Wednesday, February 29, 2012

My Applique Project No. 3

I am making Kim Mclean's Flower Garden Quilt.  This is the quilt that Kim taught at our Workshop this time last year, with Kim, Kaffe and Brandon.  So twelve months after everyone else has started the quilt, it seemed like the right time for me to start.

Here is what Kim's quilt looks like.  She has used all Kaffe Fasset, Brandon Mably or Phillip Jacob's fabrics from Rowan.




I love the way Kim uses these fabrics, it has become her quilt signature. You should add Kim's blog to your list, and watch her newest quilt "Pandemonium Quilt" coming together.  This one looks great fun, but a lot of applique!!  Kim's blog has been added to our list.  

So Flower Garden is officially my Applique Project No.3 for the year.  I started sewing it this year, so it is a 2012 project.  The fabric collecting has been going on for a few months before I started (and needless to say is continuing daily).

I have often been asked how I go about working out a colour scheme, and then how I choose the fabrics for an applique project.  So I thought I would remember to take photos of this quilt at it's various stages.

My first decision was not to make the quilt in "Kaffe's" fabrics.   Not because it isn't beautiful in those fabrics, but as a challenge to me.  Also, I think at some stage I will make another of Kim Mclean quilt patterns in Kaffe's fabrics further down the track.  So I needed a colour theme and a fabric theme.

Colour Theme

I'm going through a rich saturated, colour phase at the moment (and have been rather surprised that quite a bit of my palette is turning up in this season's winter clothing, never knew I was so tuned in with the fashion world).  I also had a large chunk of cream fabric with a fine gold and grey stripe pattern, that seemed perfect for this colour scheme.


I love that slimy acid gold, plums and pinks.  I added some chocolate browns and blacks to bed the colours down.  It needed a spark so I put in bright turquoisey teal.  I ransacked all my fabrics from home and brought them into the shop on a day when we were closed over Christmas, I needed the big table.  This is my first "approved" selection of fabrics, mainly based on their colour.  I chose a nineteenth century dark green fabric to be the stems in every block.  This would act as a controller, to stop the quilt getting too scrappy. 

 

Fabric Theme


Not every fabric in my stash, that met the colour test, would be suitable for this quilt.  Looking at the pattern, the applique pieces are quite large.  Much larger than I am used to working with when making an reproduction antique applique, for example my Phebe Quilt (Project No. 2).  Therefore scale became very important.  I decided that the fabrics would be eclectic in their genre.  Orientals, reproductions and brights could all play together.  Scale and pattern were the important issue.

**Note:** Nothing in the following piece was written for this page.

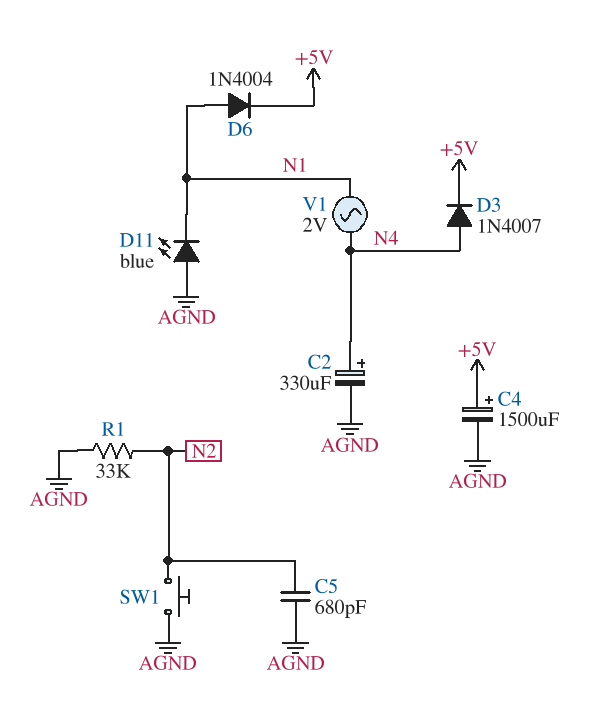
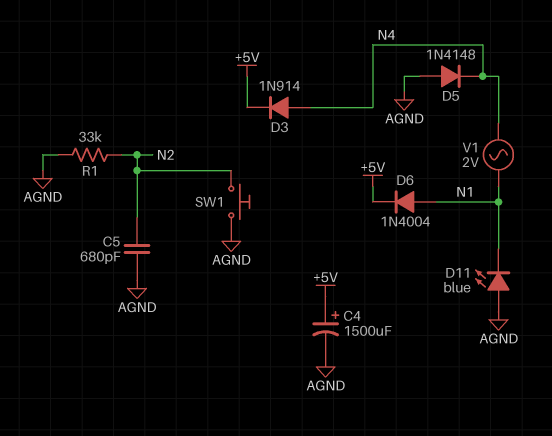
C2: 330uF (plus N4, minus AGND) -> none
D3: diode 1N4007 (A N4, K +5V) -> diode 1N914 (A N4, K +5V)
D5: none -> diode 1N4148 (A AGND, K N4)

These are two of the first blocks I completed.

Again, I am often asked how do you balance colour in a project like this.  You don't want all the gold blocks to be in one corner.  The answer is a big table. 


Once a have a few blocks made, I lay them out on the table as they will be positioned in the final quilt.   I like needle turn applique with freezer paper, so I came with the freezer paper shapes already cut and labeled.  Then lay out about six new blocks at a time (I find making up more than that number of blocks at a time can led to colour problems).


Once I am happy with the fabrics for a block, that it works within the block itself, and is sitting happily with its neighbours, I iron the freezer paper shapes on to the fabric.  I can then just pack everything up and take it home to sew.